In practice, because the ridge regression and kernel ridge regression
hyperparameter :math:`\alpha` is unknown, it is typically selected through a
grid-search with cross-validation. In cross-validation, we split the data set
into a training set :math:`(X_{train}, y_{train})` and a validation set
:math:`(X_{val}, y_{val})`. Then, we train the model on the training set, and
evaluate the generalization performance on the validation set. We perform this
process for multiple hyperparameter candidates :math:`\alpha`, typically
defined over a grid of log-spaced values. Finally, we keep the candidate
leading to the best generalization performance, as measured by the validation
loss, averaged over all cross-validation splits.

.. admonition:: These models are implemented in

  - :class:`~himalaya.ridge.RidgeCV` (scikit-learn-compatible estimator)
  - :func:`~himalaya.ridge.solve_ridge_cv_svd` (function)
  - :class:`~himalaya.kernel_ridge.KernelRidgeCV` (scikit-learn-compatible estimator)
  - :func:`~himalaya.kernel_ridge.solve_kernel_ridge_cv_eigenvalues` (function)


GroupRidgeCV / BandedRidgeCV
----------------------------

In some applications, features are naturally grouped into groups (or feature
spaces).
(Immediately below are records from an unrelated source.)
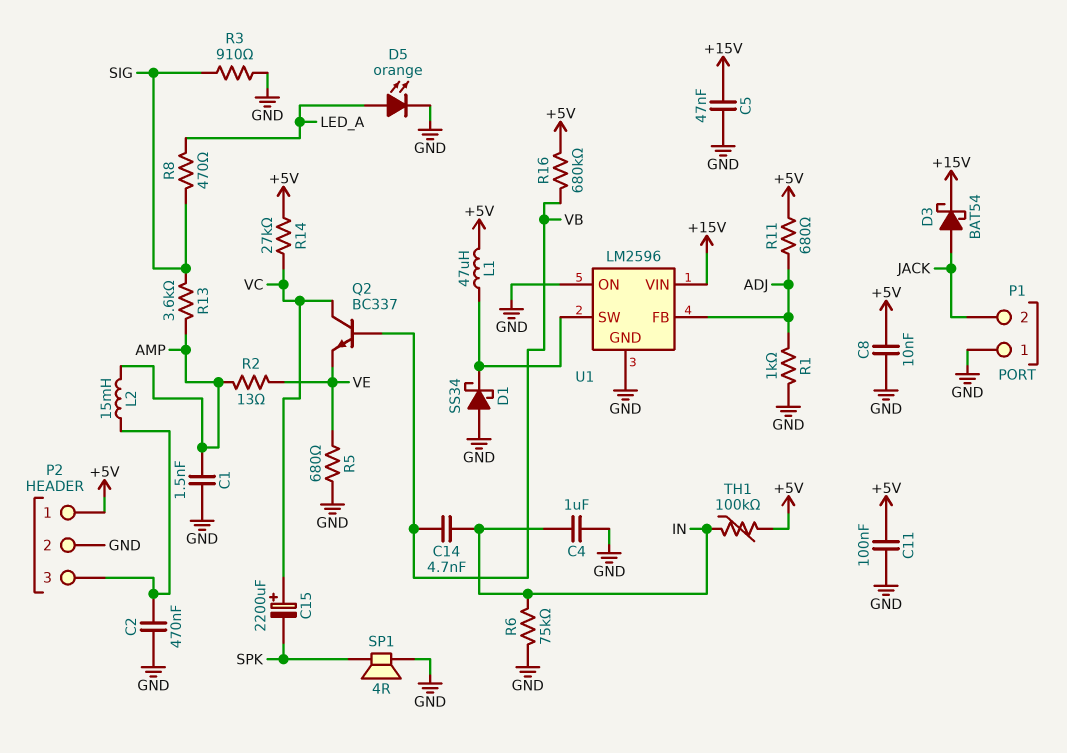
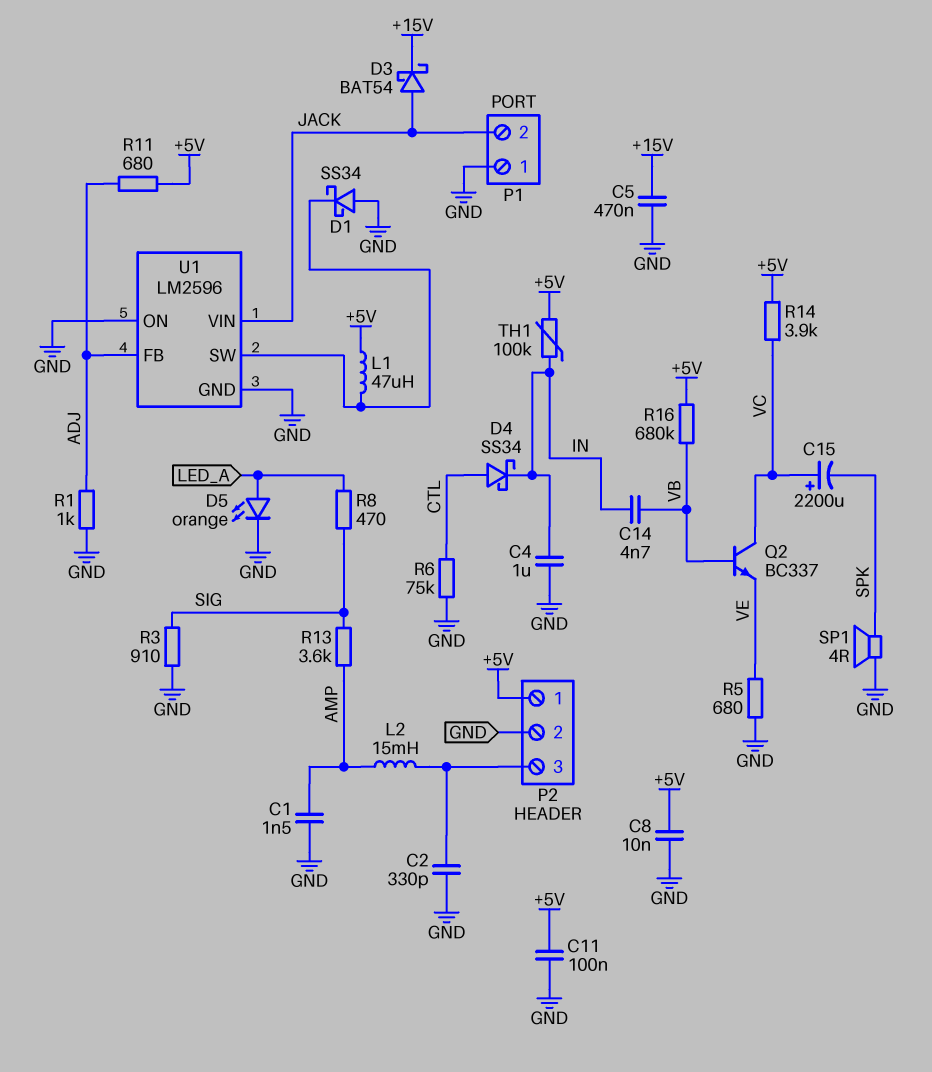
C2: 470nF (GND, P2/3) -> 330pF (GND, P2/3)
C5: 47nF (+15V, GND) -> 470nF (+15V, GND)
D4: none -> schottky SS34 (A CTL, K IN)
R2: 13 (AMP, VE) -> none
R6: 75k (GND, IN) -> 75k (CTL, GND)
R14: 27k (+5V, VC) -> 3.9k (+5V, VC)
U1 pin VIN: +15V -> JACK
To adapt the regularization level to each feature space, ridge
regression can be extended to group-regularized ridge regression (also known
as banded ridge regression [3]_). In this model, a separate hyperparameter is
optimized for each feature space:

.. math::
    b^* = \arg\min_b \|\sum_{i=1}^m X_i b_i - y\|_2^2 + \sum_{i=1}^m \alpha_i \|b_i\|_2^2.
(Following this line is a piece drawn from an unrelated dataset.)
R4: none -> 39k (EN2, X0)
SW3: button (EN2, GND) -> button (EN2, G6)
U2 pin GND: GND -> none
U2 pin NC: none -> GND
This is equivalent to solving a ridge regression:

.. math::
    b^* = \arg\min_b \|Z b - Y\|_2^2 + \|b\|_2^2

where the feature space :math:`X_i` is scaled by a group scaling :math:`Z_i =
e^{\delta_i} X_i`. The hyperparameters :math:`\delta_i = - \log(\alpha_i)` are
then learned over cross-validation.

.. admonition:: This model is implemented in

  - :class:`~himalaya.ridge.GroupRidgeCV` (scikit-learn-compatible estimator)
  - :func:`~himalaya.ridge.solve_group_ridge_random_search` (function)

  See also multiple-kernel ridge regression, which is equivalent to
  group-regularization ridge regression when using one linear kernel per group
  of features:

  - :class:`~himalaya.kernel_ridge.MultipleKernelRidgeCV` (scikit-learn-compatible estimator)
  - :func:`~himalaya.kernel_ridge.solve_multiple_kernel_ridge_random_search` (function)
  - :func:`~himalaya.kernel_ridge.solve_multiple_kernel_ridge_hyper_gradient` (function)
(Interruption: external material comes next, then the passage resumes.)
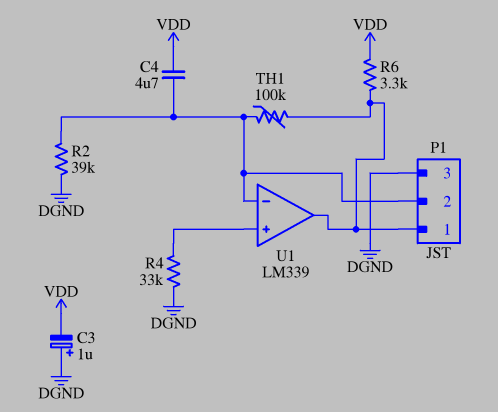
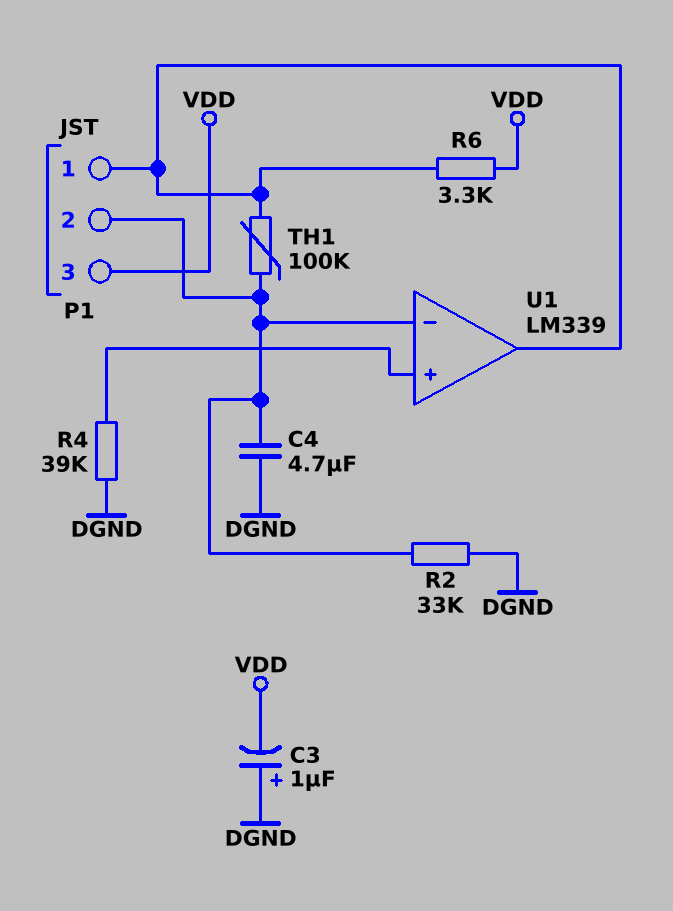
C4: 4.7uF (P1/2, VDD) -> 4.7uF (DGND, P1/2)
P1 pin 3: DGND -> VDD
R2: 39k (DGND, P1/2) -> 33k (DGND, P1/2)
R4: 33k (DGND, U1/in+) -> 39k (DGND, U1/in+)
.. note:: "Group ridge regression" is also sometimes called "Banded ridge regression".

WeightedKernelRidge
-------------------

To extend kernel ridge to group-regularization, we can compute the kernel as a
weighted sum of multiple kernels, :math:`K = \sum_{i=1}^m e^{\delta_i} K_i`.
Then, we can use :math:`K_i = X_i X_i^\top` for different groups of features
:math:`X_i`. The model becomes:

.. math::
    w^* = \arg\min_w \left\|\sum_{i=1}^m e^{\delta_i} K_{i} w - y\right\|_2^2
    + \alpha \sum_{i=1}^m e^{\delta_i} w^\top K_{i} w.

This model is called weighted kernel ridge regresion. The log-kernel-weights
:math:`\delta_i` are here fixed. When all the targets use the same
log-kernel-weights, a single weighted kernel can be precomputed and used in a
kernel ridge regression. However, when the log-kernel-weights are different for
each target, the kernel sum cannot be precomputed, and the model requires some
specific algorithms to be fit.

.. admonition:: This model is implemented in

  - :class:`~himalaya.kernel_ridge.WeightedKernelRidge` (scikit-learn-compatible estimator)
  - :func:`~himalaya.kernel_ridge.solve_weighted_kernel_ridge_gradient_descent` (function)
  - :func:`~himalaya.kernel_ridge.solve_weighted_kernel_ridge_conjugate_gradient` (function)
  - :func:`~himalaya.kernel_ridge.solve_weighted_kernel_ridge_neumann_series` (function)


MultipleKernelRidgeCV
---------------------

In weighted kernel ridge regression, when the log-kernel-weights
:math:`\delta_i` are unknown, we can learn them over cross-validation. This
model is called multiple-kernel ridge regression. When the kernels are defined
by :math:`K_i = X_i X_i^\top` for different groups of features :math:`X_i`,
multiple-kernel ridge regression is equivalent with group-ridge regression
(aka banded ridge regression).

.. admonition:: This model is implemented in

  - :class:`~himalaya.kernel_ridge.MultipleKernelRidgeCV` (scikit-learn-compatible estimator)
  - :func:`~himalaya.kernel_ridge.solve_multiple_kernel_ridge_hyper_gradient` (function)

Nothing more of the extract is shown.